Un an plus tard, l’Algérie était dans une guerre frontalière non déclarée avec son voisin le Maroc, un allié des États-Unis. Le roi marocain Hassan II s’est senti menacé par la direction révolutionnaire algérienne et sa tentative d’exploiter la frontière mal délimitée qui avait été imposée par les Français lorsqu’ils contrôlaient les deux pays.

Alors que les tensions montaient en septembre 1963, Ben Bella avait demandé de l’aide à Castro. Castro était désireux d’aider un autre gouvernement révolutionnaire contre une monarchie pro-occidentale. Cuba a envoyé un contingent de forces spéciales ainsi que des chars et des armes lourdes par mer dans deux navires à Oran. Les troupes cubaines ont entraîné les troupes algériennes à utiliser l’équipement et l’Égypte de Gamal Abdel Nasser a envoyé des conseillers militaires. L’Union soviétique a également soutenu l’Algérie.

Le roi Hassan – qui était venu à Washington pour une visite d’État en mars et qui a reçu la Première dame Jacqueline Bouvier Kennedy lors d’une visite privée à Marrakech à la mi-octobre – s’est tourné vers les États-Unis pour une assistance militaire supplémentaire. Kennedy ne voulait pas que le conflit s’intensifie et a refusé d’envoyer plus d’aide que ce qui était déjà dans le pipeline. Le roi a demandé de l’aide à l’Espagne, mais Madrid a suivi l’exemple de Washington. Kennedy ne voulait pas d’une autre confrontation Est-Ouest au Maghreb aux issues incertaines. Il a pressé Ben Bella et Hassan d’arrêter de se battre. Fin octobre, la médiation éthiopienne a permis d’obtenir un cessez-le-feu à Bamako, au Mali. La soi-disant « guerre des sables » était terminée. Les troupes cubaines retournèrent bientôt à La Havane.

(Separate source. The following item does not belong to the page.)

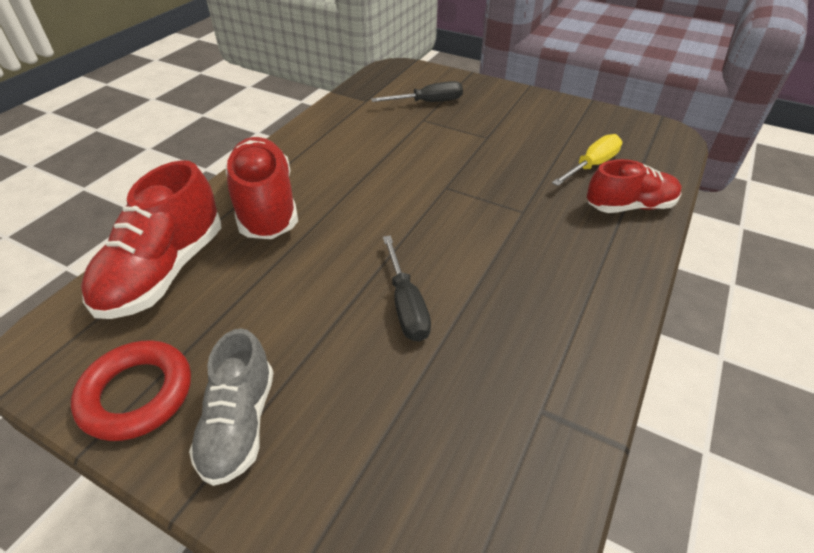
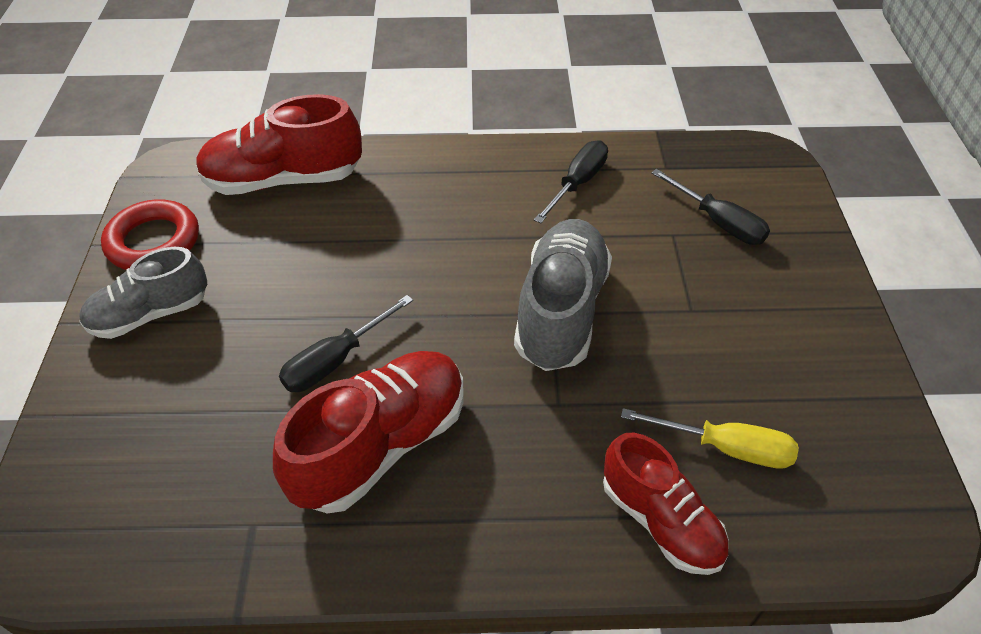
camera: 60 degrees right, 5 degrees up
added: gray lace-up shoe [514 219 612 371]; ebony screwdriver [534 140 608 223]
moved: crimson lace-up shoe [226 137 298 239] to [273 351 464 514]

C’était la dernière crise étrangère de Kennedy ; il a été assassiné quelques semaines plus tard à Dallas. Au cours des deux années et demie entre la Baie des Cochons et la guerre d’Afrique du Nord, son leadership sur la scène mondiale avait beaucoup mûri. Contrairement à aujourd’hui, Cuba dominait alors le programme de politique étrangère du président américain. Pour le président Joe Biden, Cuba reste en veilleuse en tant que préoccupation internationale, mais constitue une épine dans le pied de l’agenda politique national de son parti en Floride. Avec les troubles croissants de ce mois-ci sur l’île, l’administration Biden devra absorber les leçons évidentes que JFK a apprises il y a 60 ans et trouver de nouvelles façons de soutenir les aspirations du peuple cubain pour un changement non violent.